Sanjay Kirloskar, chief executive of Kirloskar Brothers, a premier $470 million maker of water pumps, already has $100 million in overseas contracts. Yet few infrastructure contracts have come from New Delhi. Kirloskar had hoped to be part of a grand project linking India's rivers, but those plans have been on hold for four years.

"The infrastructure growth we had hoped for has not come about," he says. "Instead, we will now expand overseas more than in India."

Such constraints on growth at home will have an impact. Corporate earnings growth is likely to dip, says Merrill Lynch's Holland, who now predicts just 10 per cent growth, instead of the previous year's 20 per cent. That slowdown makes it less attractive for foreigners to invest in India's stock market.'

Already this year, foreigners have taken $5.5 billion out of the market, compared with the $19 billion they invested last year. Gagan Banga, chief executive of India Bulls Financial Services, an emerging finance and real estate giant, points admiringly to China's ability to maintain its growth momentum for a decade, while India's has not been able to hold up for even three years.

"Serious companies are going to grow at a much slower pace, and some may even de-grow this year," he says. Unless major policy decisions are made by New Delhi immediately to keep the economy on the growth path, he says, "India will slow down even further."

New Delhi defends its four year reign in India. "We've had 9 per cent growth for four years in a row," says Sanjaya Baru, media adviser to Prime Minister Singh. "That is unprecedented." He attributes it to the increasing rate of investment, up from 28 per cent of GDP to 35 per cent currently, "close to most ASEAN economies," though he admits that a large part is from the private sector. "Yes, there is a fiscal problem, but there's a price to be paid for coalition politics," adds Baru.

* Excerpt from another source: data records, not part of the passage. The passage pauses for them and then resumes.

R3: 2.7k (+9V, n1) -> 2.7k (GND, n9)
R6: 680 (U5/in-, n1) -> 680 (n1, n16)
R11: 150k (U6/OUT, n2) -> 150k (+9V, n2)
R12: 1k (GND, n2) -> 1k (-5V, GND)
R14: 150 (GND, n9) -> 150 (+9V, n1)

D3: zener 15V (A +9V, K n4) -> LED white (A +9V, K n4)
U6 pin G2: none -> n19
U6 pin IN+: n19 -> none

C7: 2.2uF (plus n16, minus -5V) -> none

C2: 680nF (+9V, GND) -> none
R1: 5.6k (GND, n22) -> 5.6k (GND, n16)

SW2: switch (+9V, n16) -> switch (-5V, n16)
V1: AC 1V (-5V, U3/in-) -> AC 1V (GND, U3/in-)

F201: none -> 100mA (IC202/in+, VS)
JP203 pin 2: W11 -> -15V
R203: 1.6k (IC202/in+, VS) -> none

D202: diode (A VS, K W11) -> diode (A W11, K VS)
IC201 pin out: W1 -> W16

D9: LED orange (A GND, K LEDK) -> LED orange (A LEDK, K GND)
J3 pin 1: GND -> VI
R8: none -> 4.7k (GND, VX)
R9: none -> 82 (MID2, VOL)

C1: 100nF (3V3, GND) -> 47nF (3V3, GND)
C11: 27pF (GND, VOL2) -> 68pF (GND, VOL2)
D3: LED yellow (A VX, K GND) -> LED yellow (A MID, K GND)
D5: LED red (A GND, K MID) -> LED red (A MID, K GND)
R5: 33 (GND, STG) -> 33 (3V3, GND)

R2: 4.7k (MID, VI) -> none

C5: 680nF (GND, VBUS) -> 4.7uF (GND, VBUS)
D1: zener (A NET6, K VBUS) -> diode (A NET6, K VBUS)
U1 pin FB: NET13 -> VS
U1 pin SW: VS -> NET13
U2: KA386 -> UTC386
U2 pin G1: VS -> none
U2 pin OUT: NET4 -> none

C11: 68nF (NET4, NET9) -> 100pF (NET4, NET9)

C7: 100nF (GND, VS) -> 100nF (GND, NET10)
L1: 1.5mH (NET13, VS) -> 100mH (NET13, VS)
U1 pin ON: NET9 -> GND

So having growth drop "from 9 per cent to 7 per cent is not grim."

Social backlash?

Chetan Modi, head of Moody's India, says the increasingly high cost of doing business in India may force global investors who had set up base in India - especially financial-services players - to move to more affordable and efficient hubs, such as Singapore and Hong Kong. If the economy slows and inflation continues to accelerate, says Sherman Chan, economist at Moody's, "social unrest is possible."

In fact, India is becoming a dangerous social cauldron. The wealth harvested by the reforms of previous governments has made itself evident in the luxury cars and apartments in India's big cities, leaving much of India full of aspirations but few means to achieve them.

There is a severe shortage of colleges, yet a plan to build 1,500 universities gathers dust. The Communists in the ruling coalition are against both globalization and industrialisation, so without new factories being built, employment growth has been almost stagnant, rising to just 2 per cent - a disappointing rate in a country where an estimated 14 million youths enter the workforce every year, but just 1 million get jobs in the regulated, above-ground economy.

Meanwhile, few expect any bold moves from New Delhi, especially with national elections due in 2009 and five important state elections scheduled before the end of this year. Thus far, the ruling Congress party's record has been poor; it has lost almost every state election this year and is likely to lose all five of the upcoming ones.

The big hope for a return to the course of reform in India, businessmen hope, will be a new government in New Delhi next year. The gravest danger is that India's messy coalition politics will bring into power another indecisive alliance that will keep the country in policy limbo for another five years.

If so, says S&P's Gokarn, it's a meltdown scenario: growth slipping below 6.5 per cent, accelerating the chances of India reverting to its 1991 status when it was plunged into a balance-of-payments crisis.